Gollancz, 2006, 196 pages, C$24.95 hc, ISBN 0-575-07875-8
Some writing assignments are impossible. Imagine that in the lull between the publication of Harry Potter (Book 6) and Harry Potter (Book 7), someone writes a book billed as an attempt to predict how the Potter series will end. It’s a lucrative proposition ripe in potential embarrassment: Five minutes past the publication of the final volume, who’s going to even glance twice at a book attempting to guess what has finally been given form?
There’s one catch, though: this “someone” ends up being David Langford, the award-winning fan-writer, Ansible editor and all-around fabulous author. I have praised the merits of his books before, from the nuclear comedy The Leaky Establishment to the essay collection The SEX Column… and Other Misprints. Ask anyone who’s ever voted for Langford at the Hugo Awards (he’s got more than twenty of them) and they will tell you this this isn’t just any other Potter cash-in: this is “David Langford takes on Harry Potter”.
So what happens when you let loose former nuclear physicist, constant wit and forever critic Langford on one of the most celebrated series of our time? You get a good time.
To be fair, The End of Harry Potter? doesn’t spend all that much time trying to second-guess J.K. Rowling’s series finale. After a perfunctory introduction in which Langford explains the limits of his thought experiment, the book settles into a comfortable examination of the Potter phenomenon from a variety of angles. Only a polymath like Langford could take us through the literary antecedents of the series, track down the mythological signification of character names, dismantle Rowling’s favourite plot devices, point out bloopers and blind spots, try to fit the Potterverse in reality, or pick apart the ethical problems inherent in the series’ overuse of memory charms.
The best chapter remains “Casting Spells”, in which Langford speculates on the nature of magic in the Potterverse. On the menu: how new spells are created, whether they refer to a “central spell registry” and the way Occlumency is absolutely vital to upper-order magic: “…a mind-reading wizard who is an expert in Legilimency can see your idea for a spell taking shape before you begin to think the incantation.” [P.67]
That’s why you ask a science-fiction writer to look at a fantasy series.

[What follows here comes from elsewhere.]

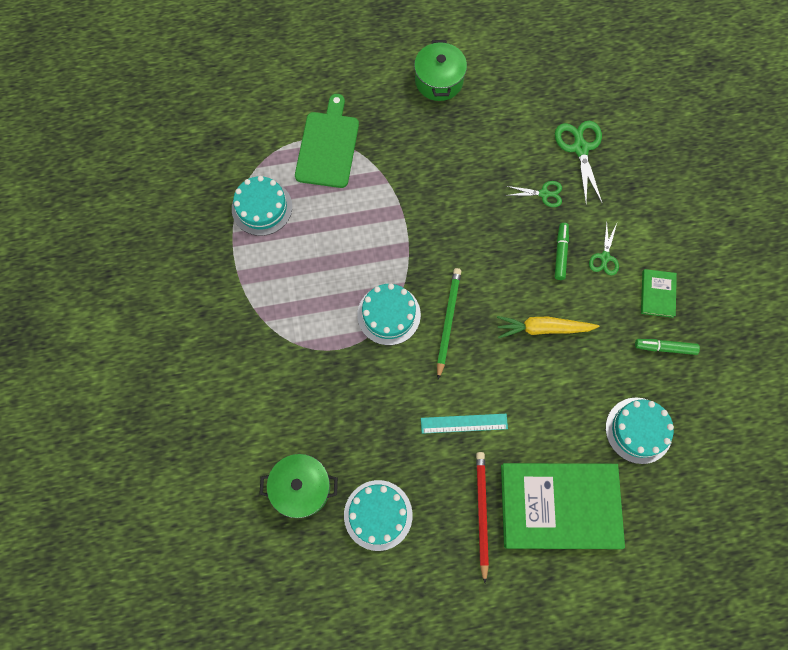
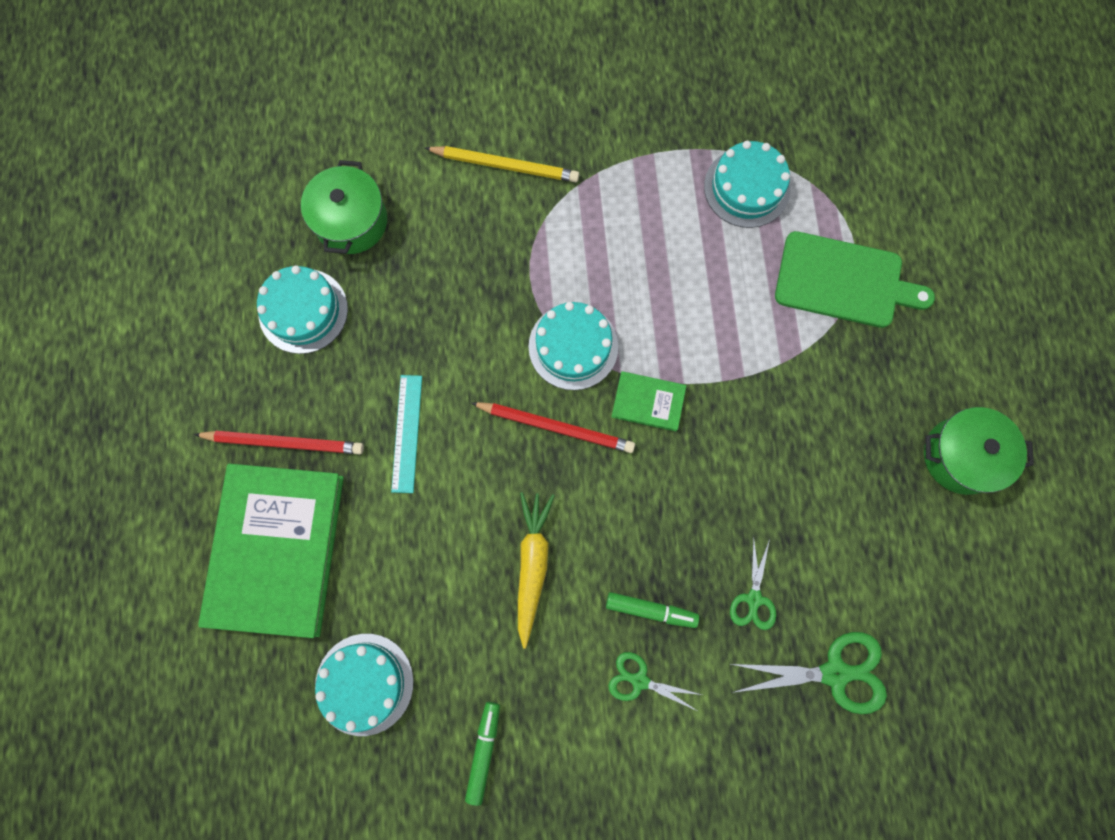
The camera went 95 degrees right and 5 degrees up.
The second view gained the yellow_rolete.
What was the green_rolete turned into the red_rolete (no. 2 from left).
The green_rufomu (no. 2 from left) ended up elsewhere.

It may not be an all-inclusive look at the Harry Potter universe, but it’s a fast, fun read. Langford is unable to resist the lure of familiar alternate endings to the series (“VOLDEMORT: No… I am your father” [P.173]), and jokes abound throughout the book. Don’t expect to spend a lot of time reading this book: It’s up to the usual Langford standards in delivering an addictive reading experience. He navigates a careful path between dismissing elements of the series end embracing its quirks, delivering a book which should appeal to the bright kids and adults who appreciate the series without necessarily pandering to them.
A test of the book, of course, comes after reading Volume 7 of the series and matching what happens to Harry and his friends versus what Langford was brave enough to set in type. Since Langford doesn’t actually stretch his neck too far (and neither does Rowling, to think of it), he does fairly well: A number of his more confident predictions are to be found in the authorized ending, and what he gets wrong are usually smaller details. But even those don’t matter much: As it stands, the biggest problem with The End of Harry Potter is not what it gets wrong, but that it’s missing what Langford would have found to comment in the seventh volume of the series. It feels curiously incomplete. Is anyone pondering a revised and updated edition?